Although the exact timing is unclear, BMI expects Iranian banks to have access to non-US dollar denominated SWIFT transactions around the start of Q2 of 2016. US dollar transactions will come later, most likely at the start of 2017.

 Decline in CPI Inflation

On the back of sanctions relief, the report forecasts economic growth to pick up from an estimated 0.5% contraction in 2014 to 0.6% and 2.9% growth in FY2015 (fiscal year running from March 21, 2015 to March 20, 2016), and FY2016, respectively, which will improve the backdrop for the banking sector. Inflationary pressures will moderate slightly and consumer price index (CPI) inflation is expected to fall from 22% in FY2014 to 15% in FY2016.

High base effects and price pressures will weigh on deposit growth over the coming quarters. While deposit growth averaged 2.1% in 2014, from a 5.6% decline in 2013, BMI analysis projects deposit growth of 3 % in real terms in FY2015, and 5 % in FY2016.

Lending growth will show a similar trend to deposits, with growth in the coming months bolstered only slightly by sanctions relief. BMI forecasts real lending growth of 4.2% in FY2016 as the economic expansion accelerates, though the issue of non-performing loans (NPLs) remains pressing. The NPL ratio for commercial banks is currently at 15.6%. This has resulted from government’s lending directives to support failing enterprises and the depreciation of the rial in 2014, which is expected to continue.

“The practice of forcing banks to lend has declined during the current administration of President Hassan Rouhani, and we expect banks to be cautious as the macroeconomic situation improves only slightly,” says the report.

Capital injections by the central bank will contribute to reducing systemic risks in the Iranian banking sector. Iran will receive access to around $ 30-50 billion in assets frozen under the nuclear deal. While not nearly enough to support growth of an economy heavily reliant on oil sales and given competing demands from other sectors, this will go some way towards bolstering the central bank’s firepower, especially given how leveraged the banking sector is.

 Gov’t Pledges

Given systemic risks in the banking sector, profitability of commercial banks will be minimal in 2015 and 2016. Bad loans will oblige banks to put aside large sums to shield against non-repayment, and the dominance of state-owned banks in the financial system will reduce room for restructuring and diversifying income streams.

President Hassan Rouhani, however, has pledged to undertake a series of reforms to the economy, including liberalization measures, introducing tighter controls over the growing money supply and increasing the independency of the Central Bank of Iran from government interference.

“We believe that the executive will seek to implement reforms to the banking sector as well, in a view to diminish the influence of the state in the decisions of private banks and alleviate systemic risk in the industry,” BMI reports states.

Previously, banks were also encouraged to lend to specific sectors, regardless of the profitability of such operations. For instance, according to the CBI’s governor Valiollah Seif, approximately 40% of the liquidity volume in the industry was forcibly directed towards a large-scale housing project—known as Mehr-- over the past four years. This has elevated systemic risks in the banking sector and will be one area where Rouhani’s reforms are likely to target.

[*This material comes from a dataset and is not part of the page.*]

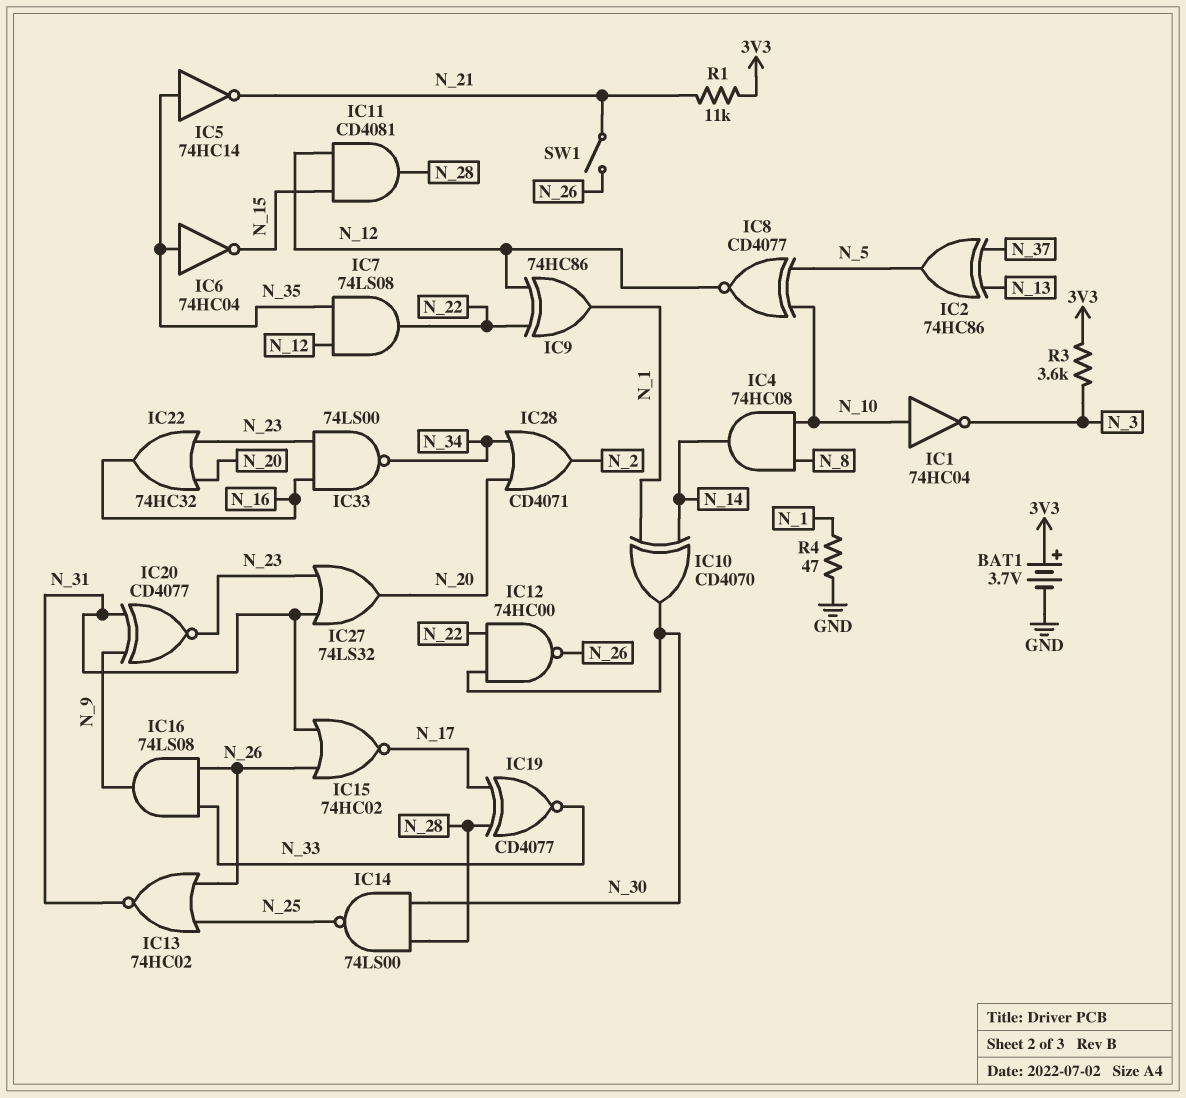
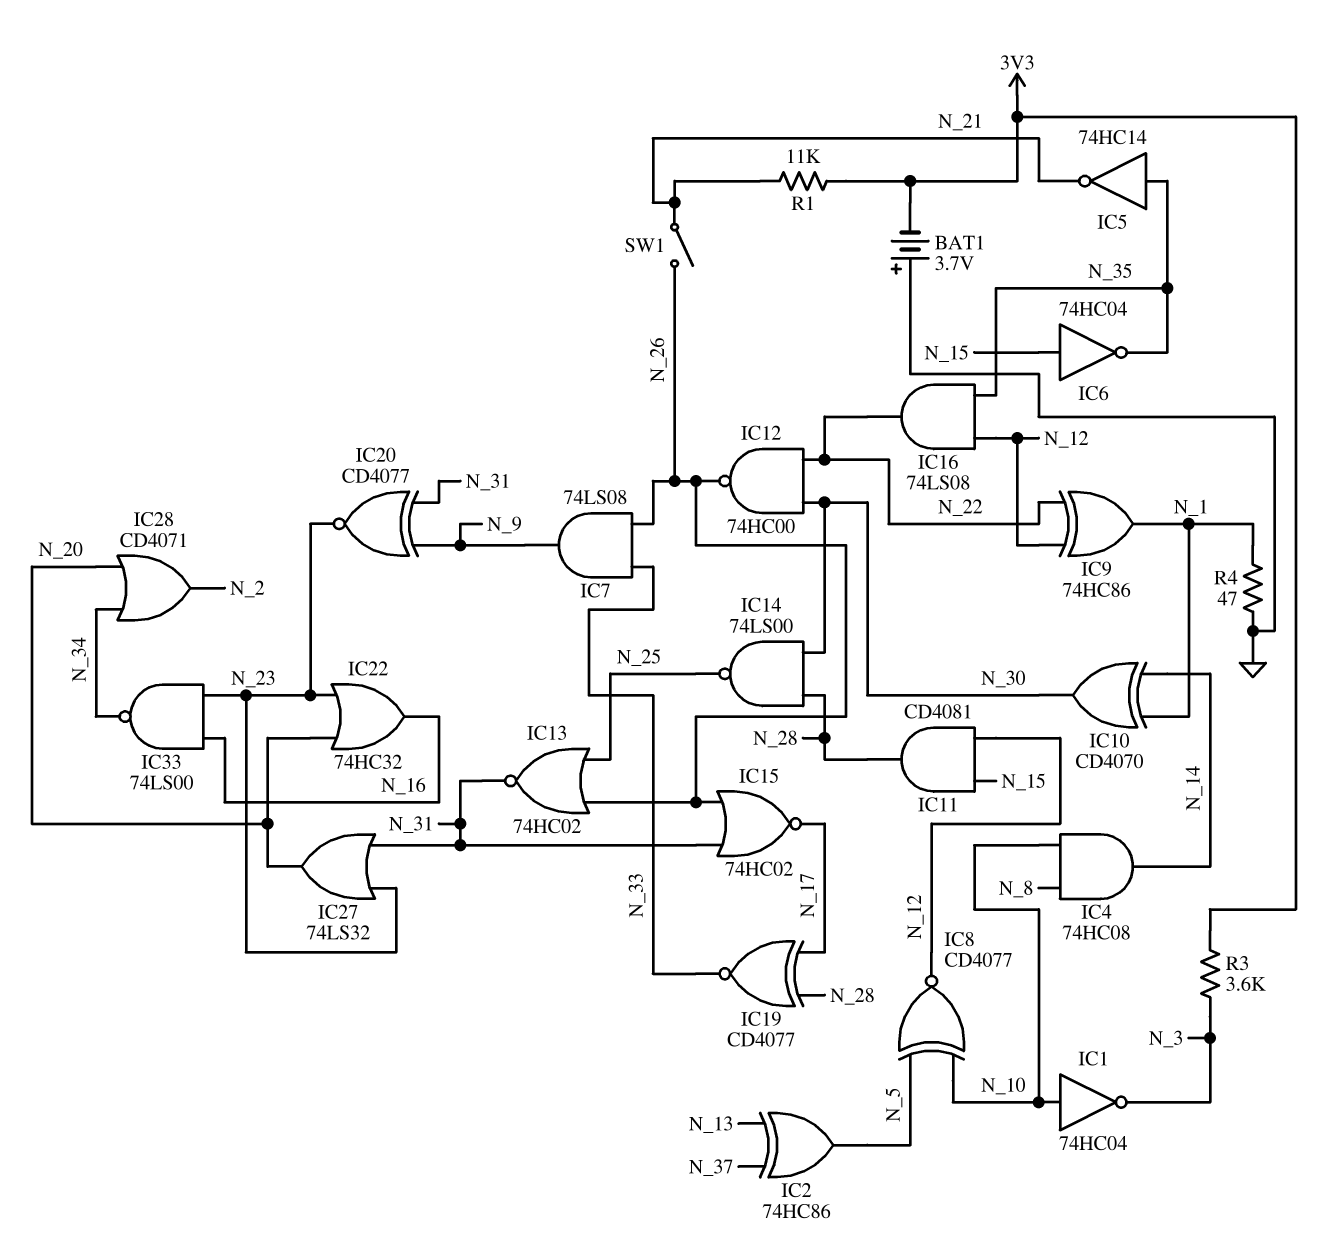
BAT1: 3.7V (plus 3V3, minus GND) -> 3.7V (plus GND, minus 3V3)
IC6: NOT 74HC04 (in N_35, out N_15) -> NOT 74HC04 (in N_15, out N_35)
IC7: AND 74LS08 (in N_12, in N_35, out N_22) -> AND 74LS08 (in N_26, in N_33, out N_9)
IC16: AND 74LS08 (in N_26, in N_33, out N_9) -> AND 74LS08 (in N_12, in N_35, out N_22)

The report concludes that expectation for sanctions to be unwound on Iran from Q3 of 2015 will provide a significant boost to the country’s economy. “On the back of this, we forecast Iran’s economy to return to growth in 2015, following three years of recession.”

In addition, lower oil prices will play a key role in limiting the impact of the unwinding of sanctions. The report forecasts oil prices to average $53/bbl in 2015 and $57/bbl in 2016 as a result of global oversupply. This will ensure government spending and private consumption growth will be relatively low. Fixed investment and exports will become increasingly important growth drivers, though this will be a slow process as opposed to a sudden jump once sanctions are eased.